Now we are ready to start modelling the car.
To keep this tutorial short I will not show you how to do the whole car, but just the bonnet (hood) for this tutorial, as the same technique can be passed on to the rest of the car.
Now create a HyperNurbs object.
As a child object of the HyperNurbs create a Symmetry object.
As a child object of the Symmetry object, create a Null Object.
As a child object of the Null Object create a Polygon Object.

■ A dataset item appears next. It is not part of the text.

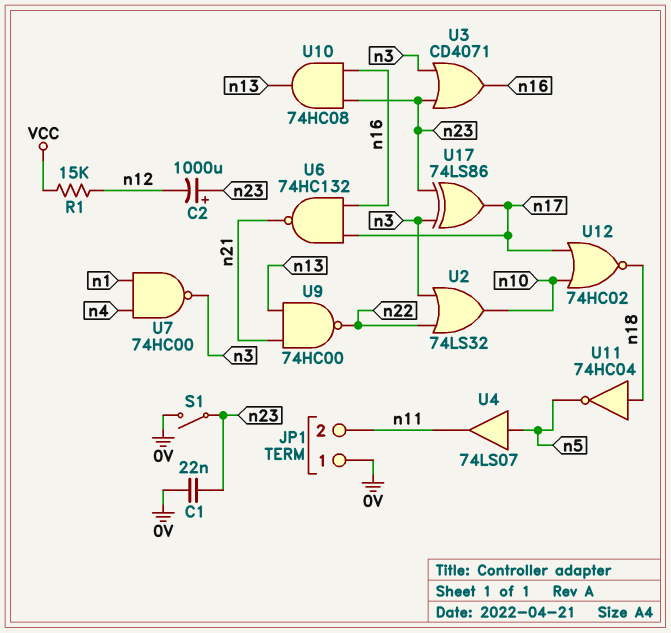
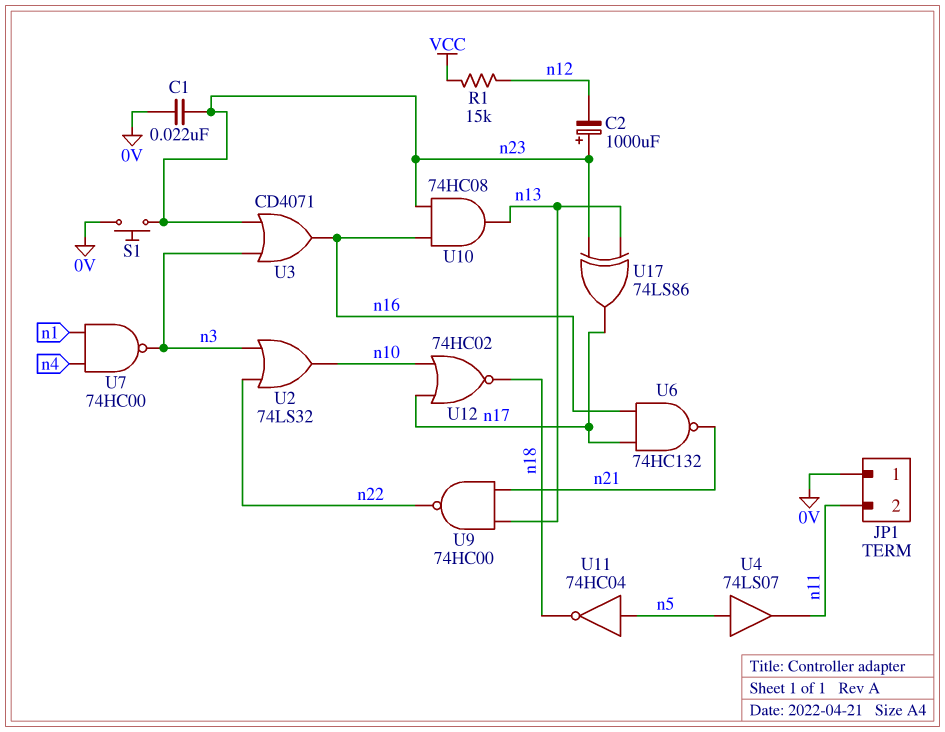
S1: switch (0V, n23) -> button (0V, n23)
U11: NOT 74HC04 (in n18, out n5) -> NOT 74HC04 (in n5, out n18)
U17: XOR 74LS86 (in n3, in n23, out n17) -> XOR 74LS86 (in n13, in n23, out n17)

In your Objects panel you should now have this:
Make sure Points mode is still selected.
Now go to Structure » Add point, hold down Ctrl and left click where you want the first point, do this in Top view at the very bottom of the bonnet (hood). If you are using my BMW blueprints, then start it just above the radiator vents on the front, as the radiator can be created later on once we have the rest of the bonnet (hood) completed.
For this first point it is EXTREMELY IMPORTANT that the X co-ordinate is set to 0.

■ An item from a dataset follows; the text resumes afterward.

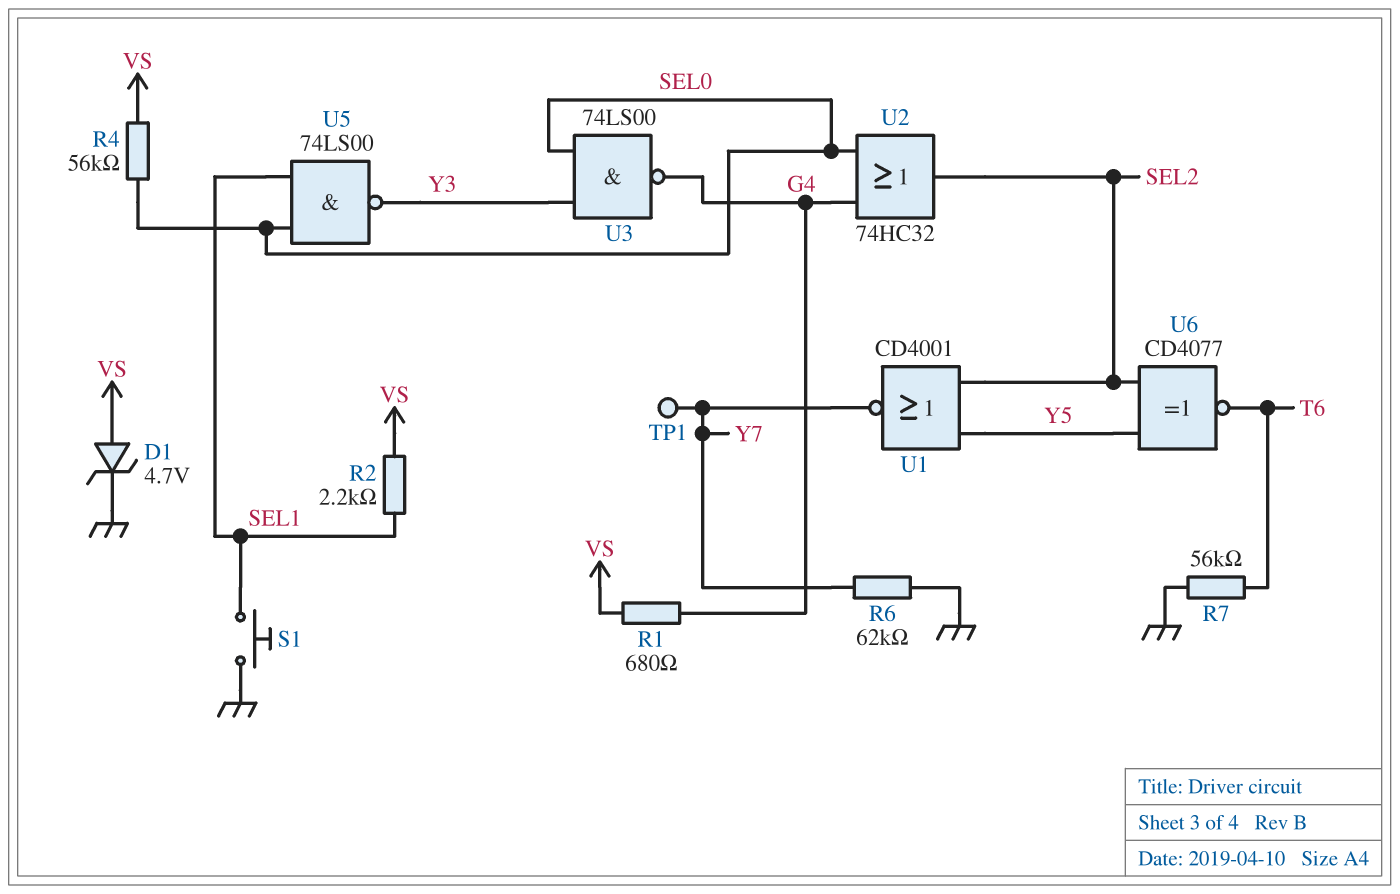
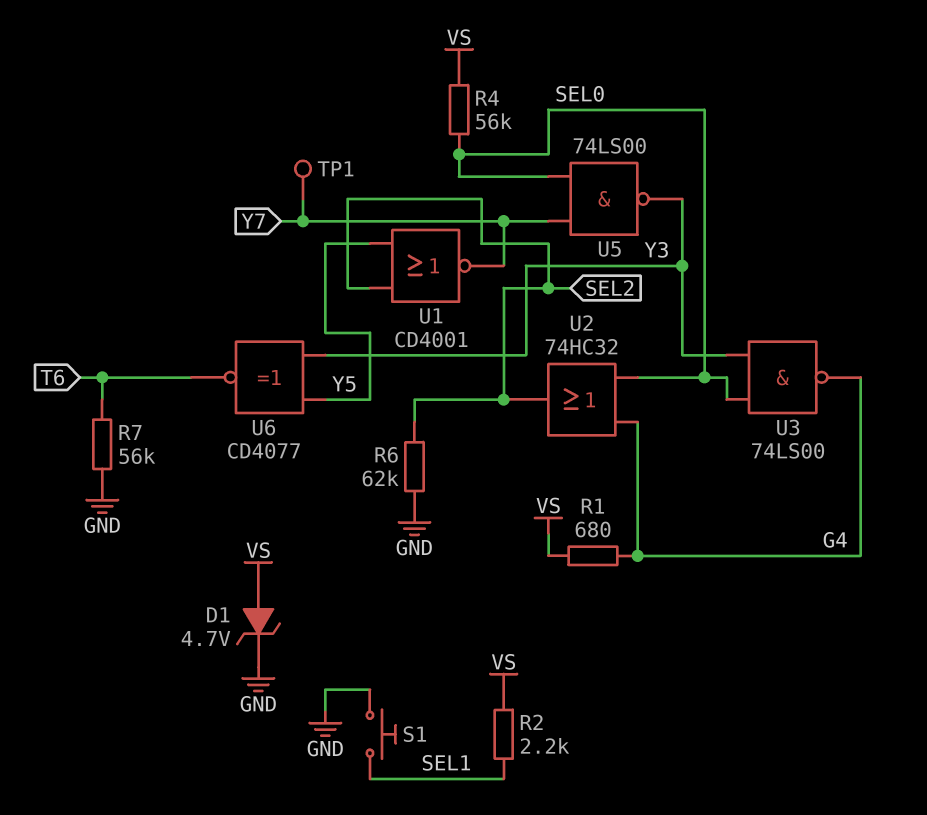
R6: 62k (GND, Y7) -> 62k (GND, SEL2)
U5: NAND 74LS00 (in SEL0, in SEL1, out Y3) -> NAND 74LS00 (in SEL0, in Y7, out Y3)
U6: XNOR CD4077 (in SEL2, in Y5, out T6) -> XNOR CD4077 (in Y3, in Y5, out T6)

Once your point is in place select the Live Selection Tool.
And select the point we just created. Now right click anywhere in the viewport and select Clone.
Now in the panel to the bottom right (I think it's called the Attribute panel), use these options:
This will clone your point in the exact same position.

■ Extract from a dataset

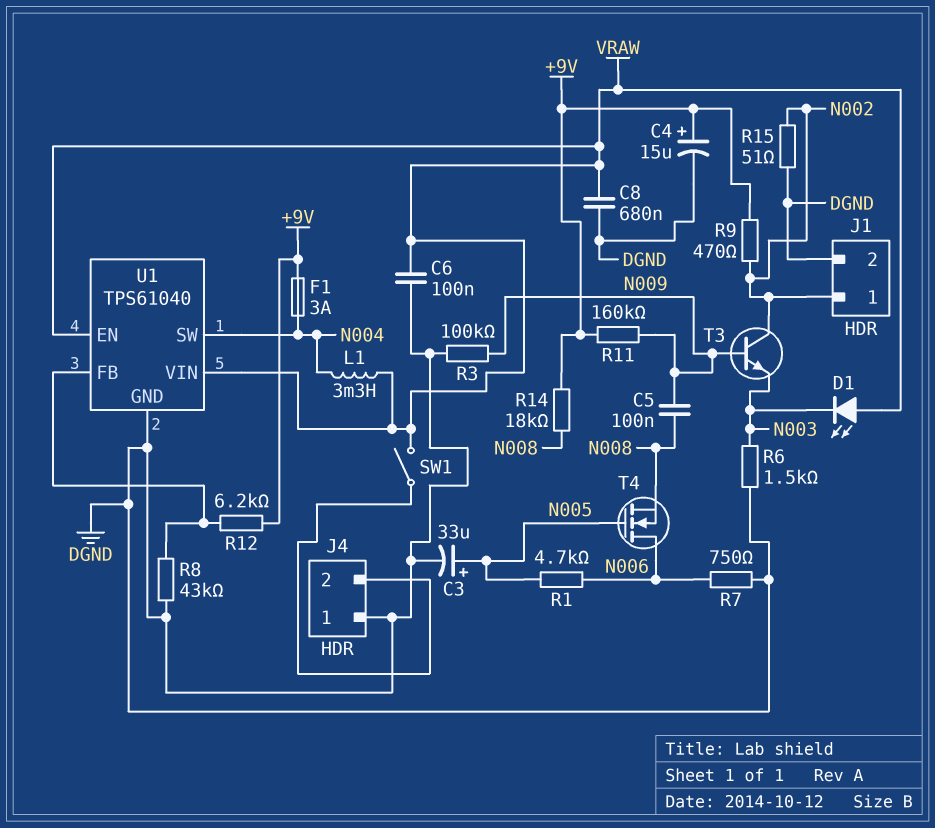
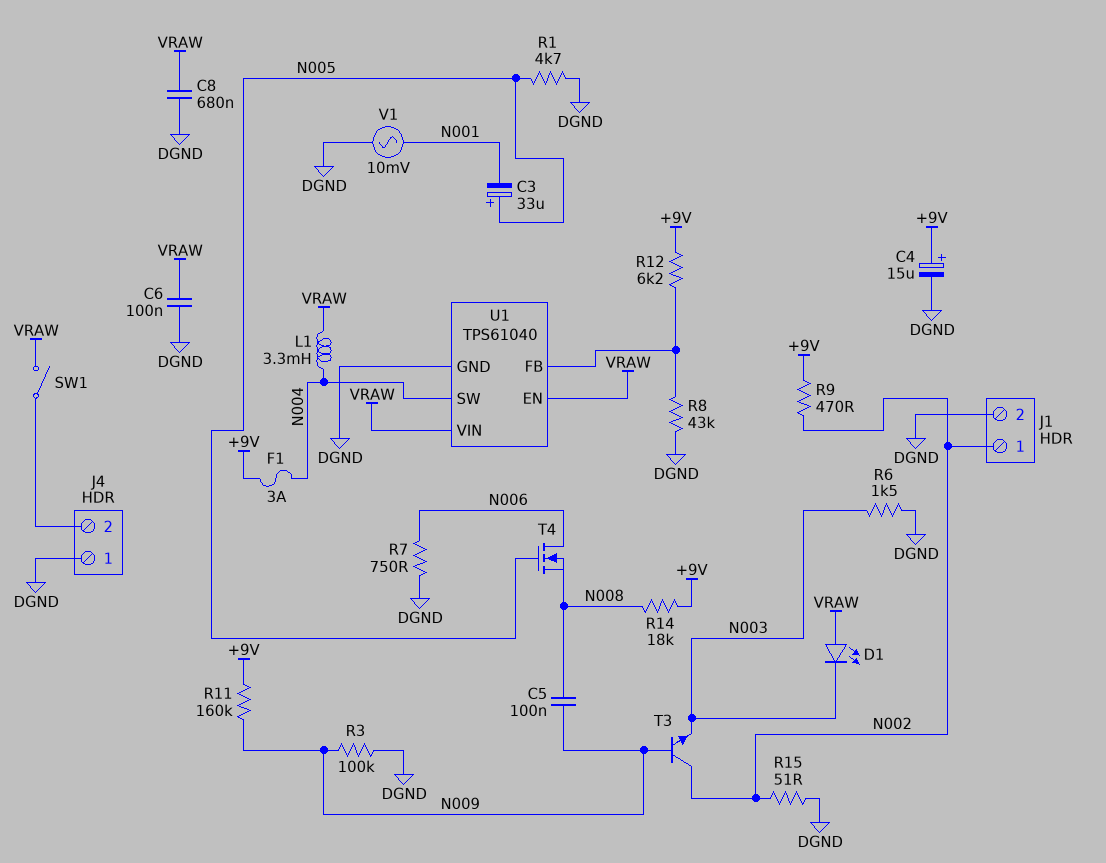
C3: 33uF (plus N005, minus DGND) -> 33uF (plus N005, minus N001)
R1: 4.7k (N005, N006) -> 4.7k (DGND, N005)
V1: none -> AC 10mV (DGND, N001)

Now in the Side viewport move it so it follows the contours of the car. You want around 6 or 7 points up to the window.
So just repeat the process of cloning, you can do more than 1 point at a time but I recommend you do one at a time for the first line.
Remember to keep the points at the X co-ordinate 0. This is extremely important.
You should now a your first 6 or 7 points set up in a row, keeping to the shape of the car.
Now select all of the points, and clone them. Move them over to the left and put them in their correct positions.
This is where I found out that my blueprints are either incorrect or aren't aligned properly. As you can tell from the Top and Front view the right hand set of the points are completely misaligned. I will carry on anyway just to show you the technique.
So now we have our points set up we can start to make it look like a bonnet (hood). Right click and press Bridge or just press the B key.
Left click and hold the mouse button on the very first point we made then move the mouse over to the point to the right. Then let go. This will create a bridge between the 2 points and will be represented by a yellow line. Do the same again but for the next point up. This should create a rectangle using the 4 points.
Now continue this process holding the mouse button and creating polygons until you get to the top of the car. Then press the Spacebar. This will finish the bridge tool.
Repeat this for the rest of the points to finish off your bonnet (hood).
If you look in your perspective viewport, you should see something that resembles a bonnet (hood) although it is hard to tell as the rest of the car isn't there.
To make sure the bonnet is as smooth as possible, go to the Object panel and select the Polygon object. Then go to File » Cinema 4D Tags » Phong.
If you look at your Perspective viewport again you may see this areas that have changed shade.
So we need to realign the normals to make it smooth.
Select the Polygon mode from the left.
Then press Ctrl + A on your keyboard to select all the polygons.
You may notice that some of the normals are pointing in different directions. The normals are the yellow things in the middle of the polygons which show the direction of the polygon. On my model you can see that the normals are pointing opposite directions which caused the different shading when we applied the Phong tag to our Polygon object.
To realign them, keep all the polygons selected then go to Functions » Align Normals.
This then changes the normals so they all align properly.
Then you can render it, and see that it is nice and smooth.
Use the same technique and just more points on covering up more of the car. Remember to be patient, it does take a lot of time especially at first.
Practice makes perfect, I am still fairly new this myself so my models are pretty amateurish.
This is my first ever attempt, it is supposed to be an Audi A8.
And my second attempt which is supposed to be a Dodge Viper.